Each SubSlice of Intel GPUs has its own SLM. Access to the SLM is limited to the EUs in the SubSlice or work-items in the same work-group scheduled to execute on the EUs of the same SubSlice. It is local to a SubSlice (or work-group) and shared by EUs in the same SubSlice (or work-items in the same work-group), so it is called SLM. Because it is on-chip in each SubSlice, the SLM has much higher bandwidth and much lower latency than global memory. Because it is accessible to all work-items in a work-group, the SLM can accommodate data sharing and communication among hundreds of work-items, depending on the work-group size.
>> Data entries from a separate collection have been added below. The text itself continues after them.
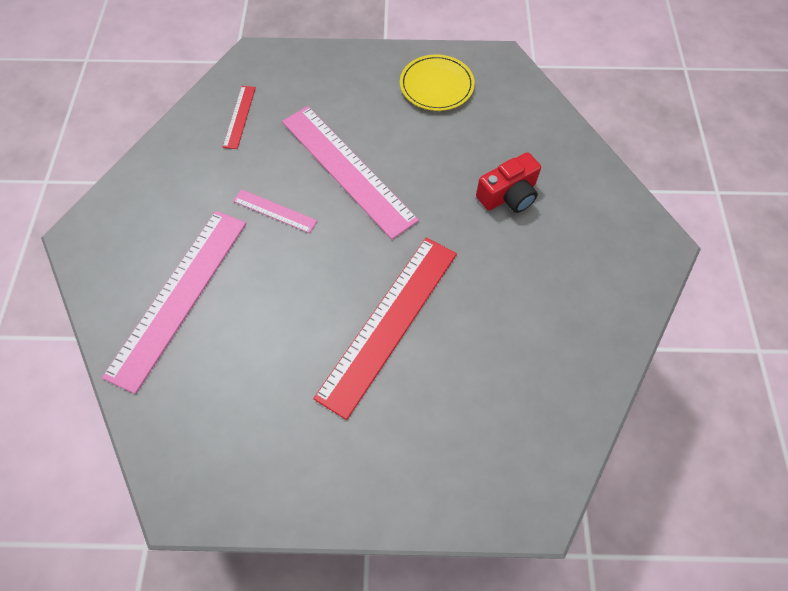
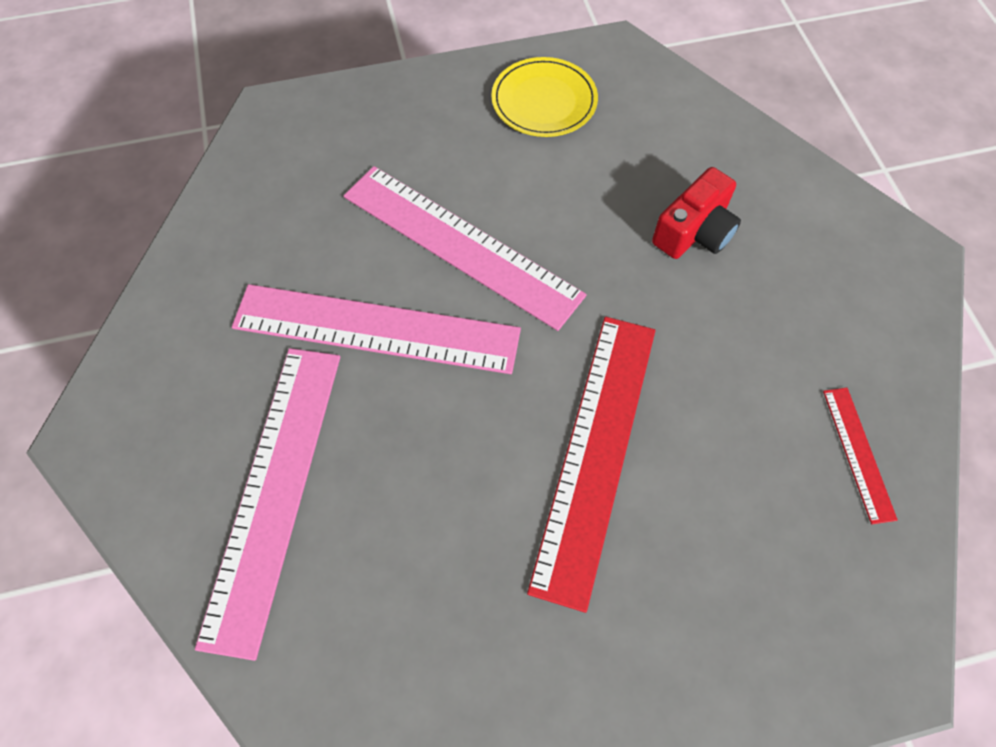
camera: 15 degrees left, 0 degrees up
(239, 117) = (278, 202): red ruler -> red ruler (858, 453)
(275, 211) = (376, 328): pink ruler -> pink ruler, size x2.16

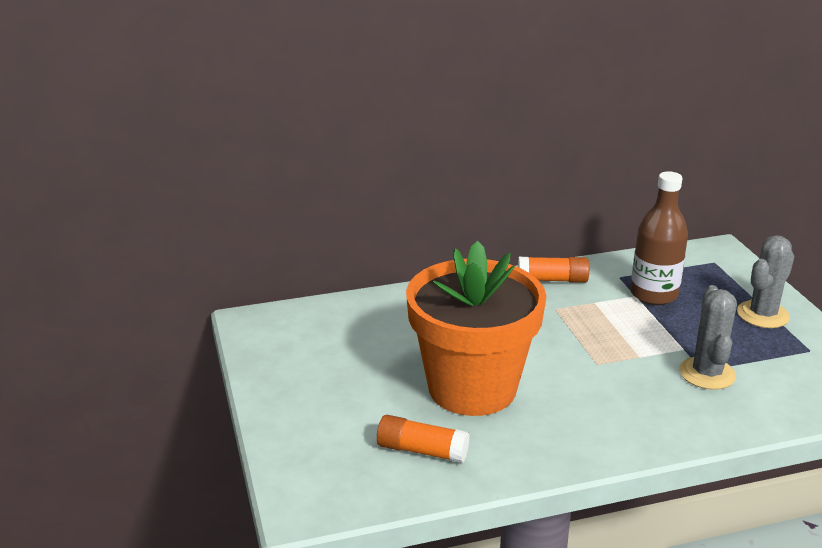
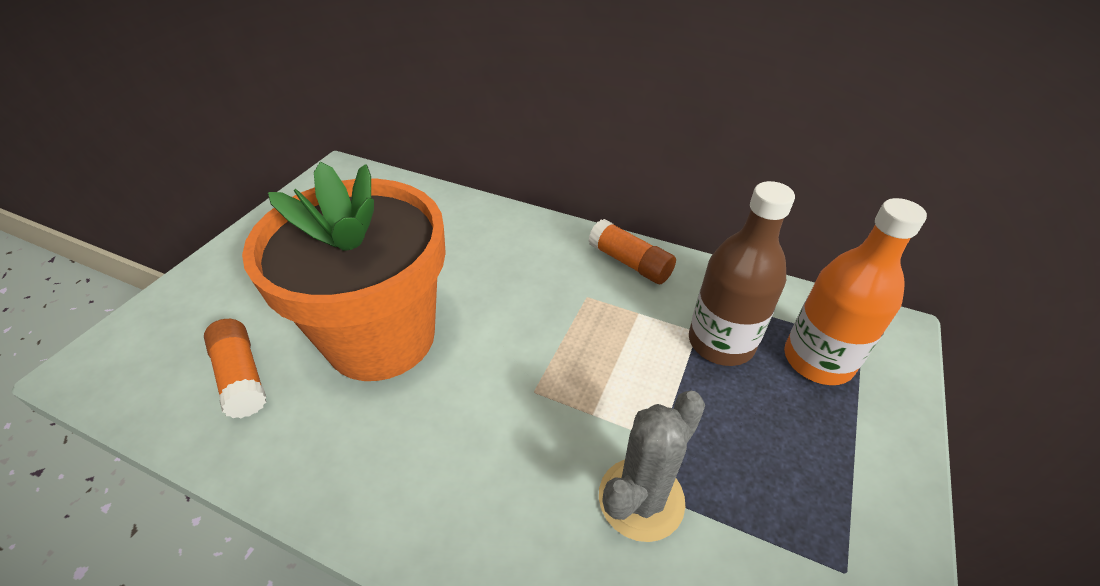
camera: 40 degrees right, 15 degrees up
(705, 279) = (817, 360): none -> orange bottle
(762, 315) = (838, 461): grey cactus -> none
It is often helpful to think of SLM as a work-group managed cache. When a work-group starts, work-items in the work-group can explicitly load data from global memory into SLM. The data stays in SLM during the lifetime of the work-group for faster access. Before the work-group finishes, the data in the SLM can be explicitly written back to the global memory by the work-items. After the work-group completes execution, the data in SLM is also gone and invalid. Data consistency between the SLM and the global memory is the program’s responsibility. Properly using SLM can make a significant performance difference.

In this section we cover performance impact and consideration when writing kernel with Shared Local Memory(SLM):

- [SLM Size and Work-group Size](#Shared-Local-Memory-Size-and-Work-group-Size)
- [Bank Conflicts](#Bank-Conflicts)
- [Using SLM as Cache](#Using-SLM-as-Cache)
- [Data Sharing and Work-group Barriers](#Data-Sharing-and-Work-group-Barriers)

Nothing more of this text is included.